Mayor Lyn Hall has released a statement regarding the George Street Parkade, as the City of Prince George begins a full legal investigation into the cost overruns of the project.
The project has outraged both members of council and the general public as costs jumped from an original budgeted $12.6 million in 2018 to $22.46 million for the parkade itself and $34.16 million including associated city utility upgrades.
Other steps the city is taking include an internal and external auditor to review future capital projects, a legal review of current revised delegated authority, and developing a new whistleblower policy to ensure all city employees and elected officials can confidentially bring concerns forward.
The timeline of events, potential abuse of the city manager’s delegated authority, and whether or not senior staff intentionally withheld information from council regarding the true cost of the parkade has prompted council to seek legal advice and make a number of procedural changes.
“We certainly understand the people of Prince George are extremely concerned and angry with what’s happened. You have every right to be,” says Mayor Lyn Hall in a statement to the media.
The following statement has been issued by Mayor Lyn Hall regarding the downtown parkade project:https://t.co/Ja9dXEW2IV— Prince George, BC (@CityofPG) January 25, 2021
“We understand people want someone to blame. It would be easy to point fingers without having all of the information. We’re not going to do that. We are committed, however, to understanding all the facts around what went wrong on this project, and ensuring that accountability is based on facts and evidence.”
This is the first time he’s spoken publicly since the Prince George Citizen revealed he was informed about the cost overruns in 2018.
In a Jan. 18 report the Prince George Citizen revealed through an Freedom of Information (FOI) request, the Mayor and director of finance Kris Dalio were forwarded an email between the developer A & T Project Development Inc. and general manager of planning Ian Wells, warning of project cost overruns.

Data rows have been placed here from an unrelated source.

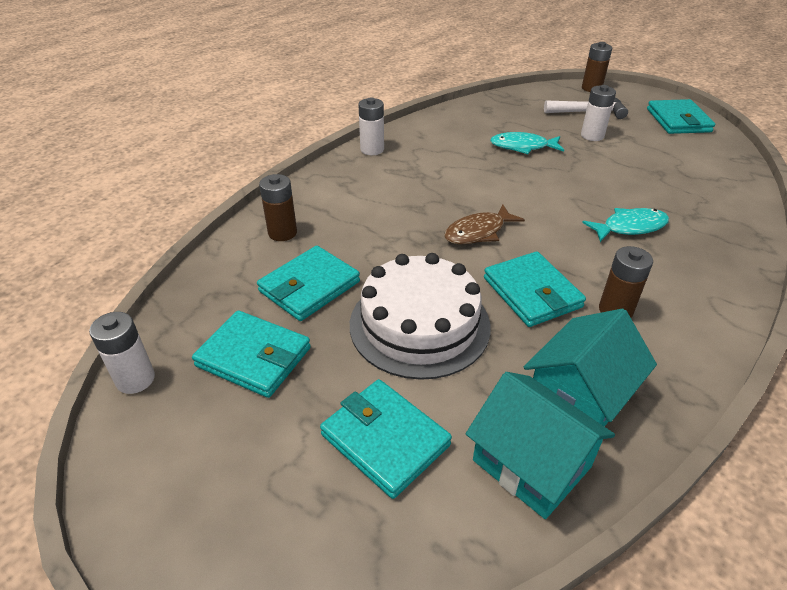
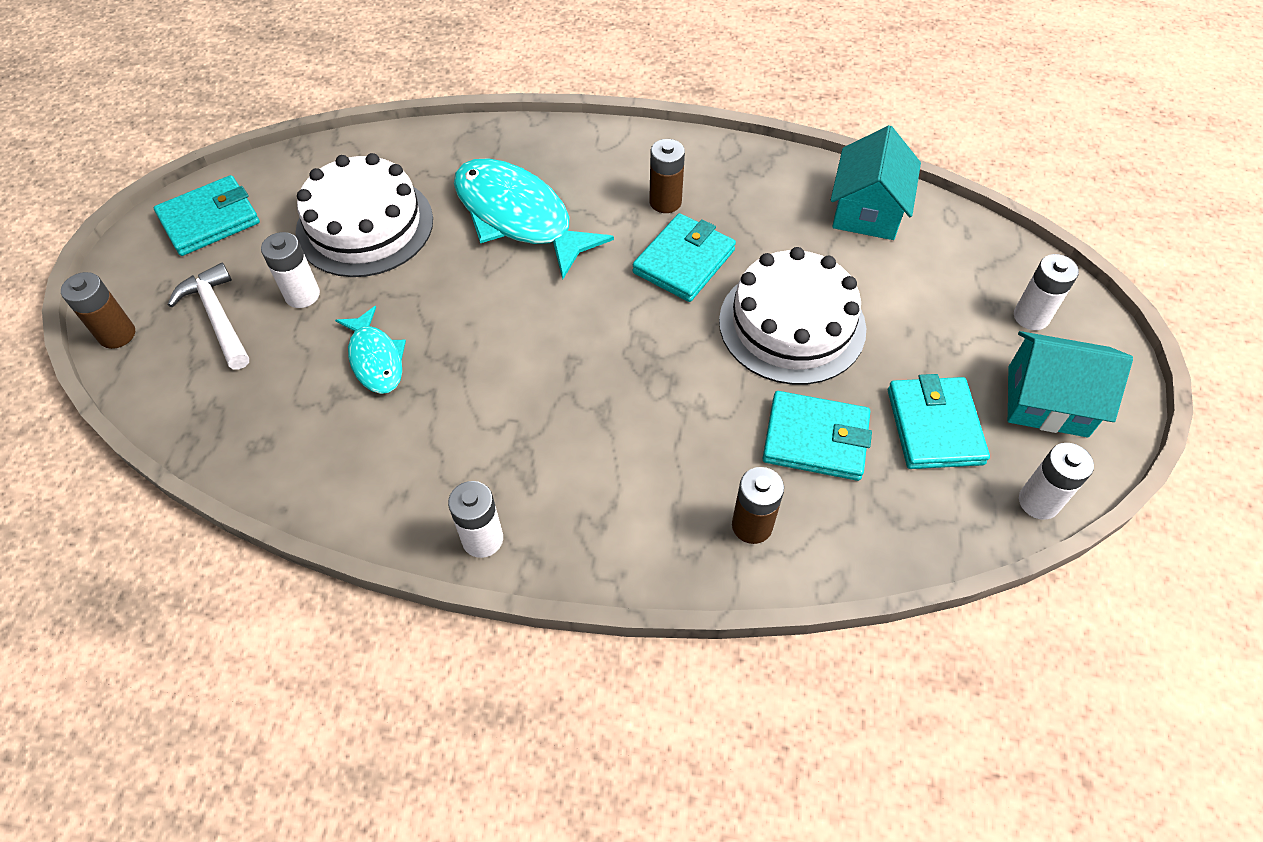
camera: 120 degrees left, 15 degrees up
(284, 521) = (1031, 317): none -> white battery
(385, 440) = (923, 293): turquoise wallet -> none
(478, 232) = (613, 334): brown fish -> none
(580, 395) = (784, 201): turquoise house -> turquoise house (1047, 401)
(630, 227) = (518, 217): turquoise fish -> turquoise fish, size x1.82
(649, 166) = (365, 225): none -> white cake

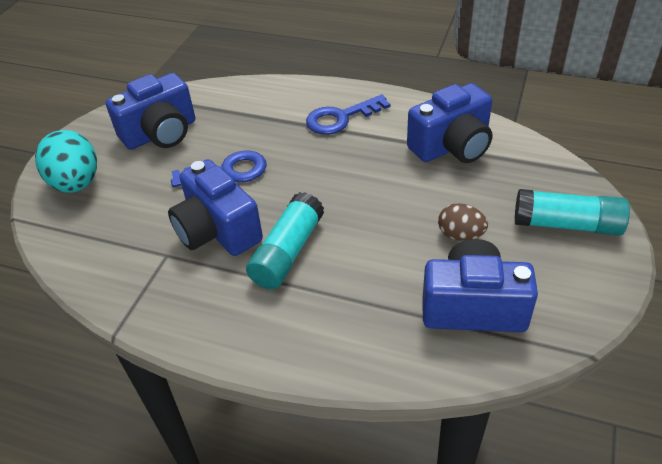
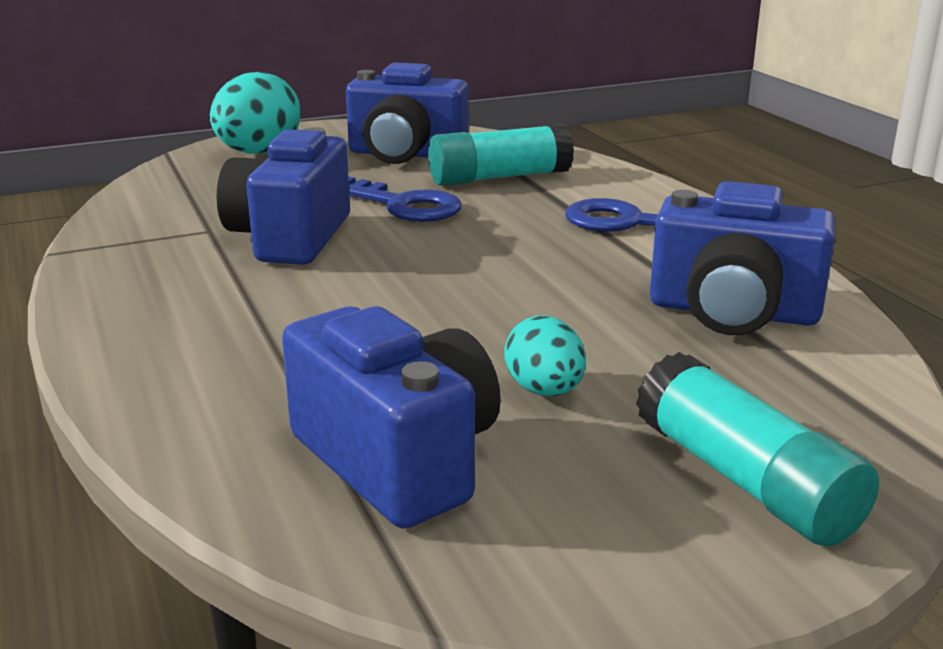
camera: 45 degrees right, 20 degrees down
(288, 252) = (313, 288): turquoise glue stick -> turquoise glue stick (499, 177)
(460, 235) = (544, 391): brown egg -> turquoise egg

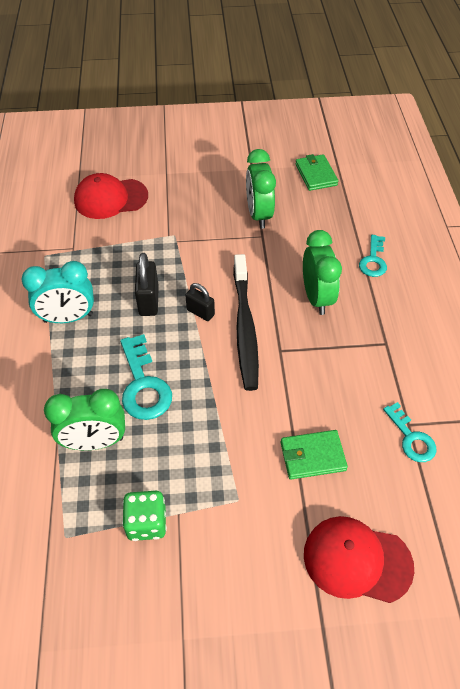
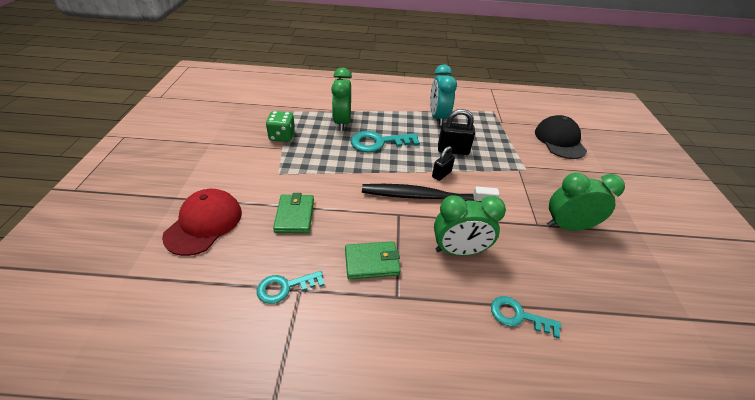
camera: 95 degrees right, 10 degrees down
(110, 198) = (559, 140): red cap -> black cap
(316, 175) = (656, 290): green wallet -> green wallet (371, 262)

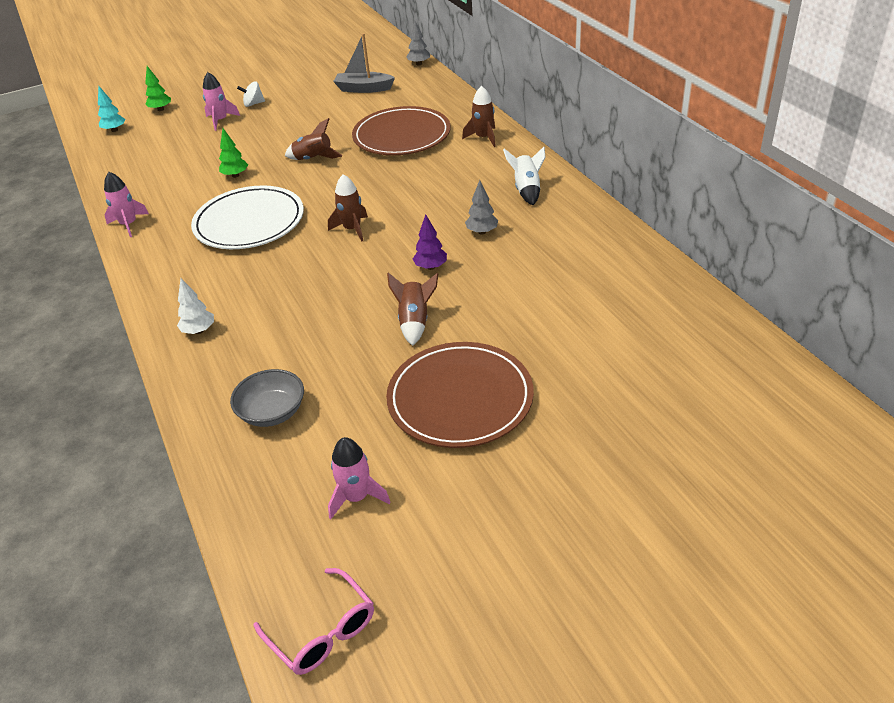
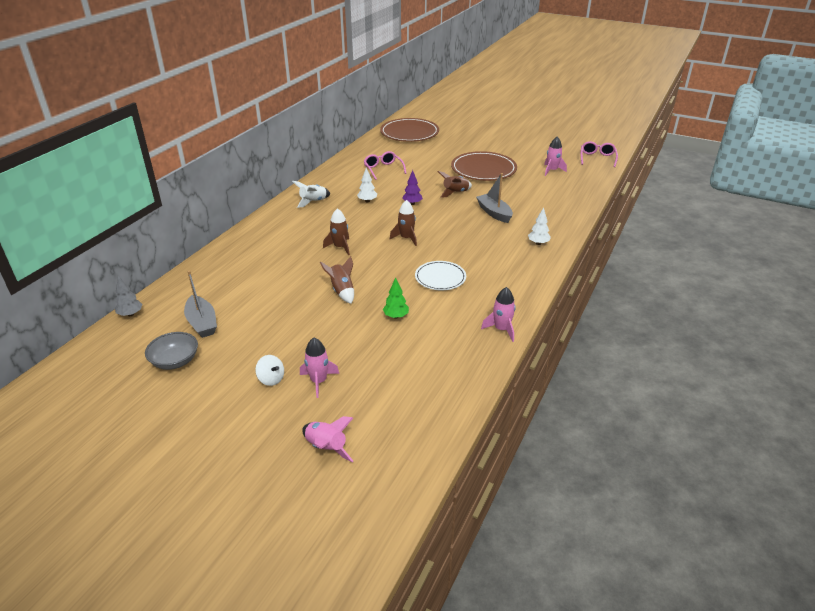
camera: 130 degrees left, 5 degrees down
(114, 130) = (394, 454): turquoise tree -> none
(160, 109) = (326, 448): green tree -> pink rocket
(249, 222) = (440, 278): white plate -> white plate, size x0.60
(272, 412) = (547, 201): grey bowl -> grey bowl (175, 361)
(314, 331) = (494, 213): none -> grey boat
(402, 136) = (277, 267): brown plate -> brown plate (409, 133)
(482, 232) = (367, 201): grey tree -> white tree
(483, 138) = (258, 235): brown rocket -> brown rocket (340, 247)
(574, 281) = (383, 169): none -> pink glasses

Mayor Hall says he was, however, not sent the updated budget for the project showing the estimated cost breakdown at $19.98 million which was sent by the developer to Wells and the city manager of development services Deanna Wasnik.
Hall says mistakes were made throughout the project and the city is doing a thorough examination of how this situation happened and is determined to find the answers for the citizens of Prince George.
“It’s obvious that there were serious and unacceptable shortcomings in project structure and processes, oversight and information sharing on the parkade project. Bottom line: risk was not managed adequately,” said Hall.
Hall added any disciplinary actions towards senior staff are premature until all of the facts are known.
“That is […] the work we are going to go through to determine where those shortfalls landed and why information wasn’t passed along.”
In order to prevent a similar situation in the future, council has already reduced the City Manager’s delegated authority to amend project budgets to five per cent of the project budget, up to a maximum of $100,000 per project.
The previous delegated authority was set at five per cent of the total capital budget in a calendar year, which effectively meant high-cost overruns could be approved without city council’s approval.
Not only is the city seeking a legal review of its current delegated authority guidelines, but council will also review budget amendments that have been approved under that authority once every three months.
For an upcoming project, administration will soon recommend council consider approving engaging external project management for the advisement services for the downtown YMCA daycare construction project starting this spring.
In addition, admin staff will recommend that council approve conducting an external review of the City’s capital project management processes and develop a new project management framework to provide consistency in how projects are delivered.
Hall says they are committed to sharing the results of all of these actions with the residents of Prince George and are expected within the next 30 to 34 days.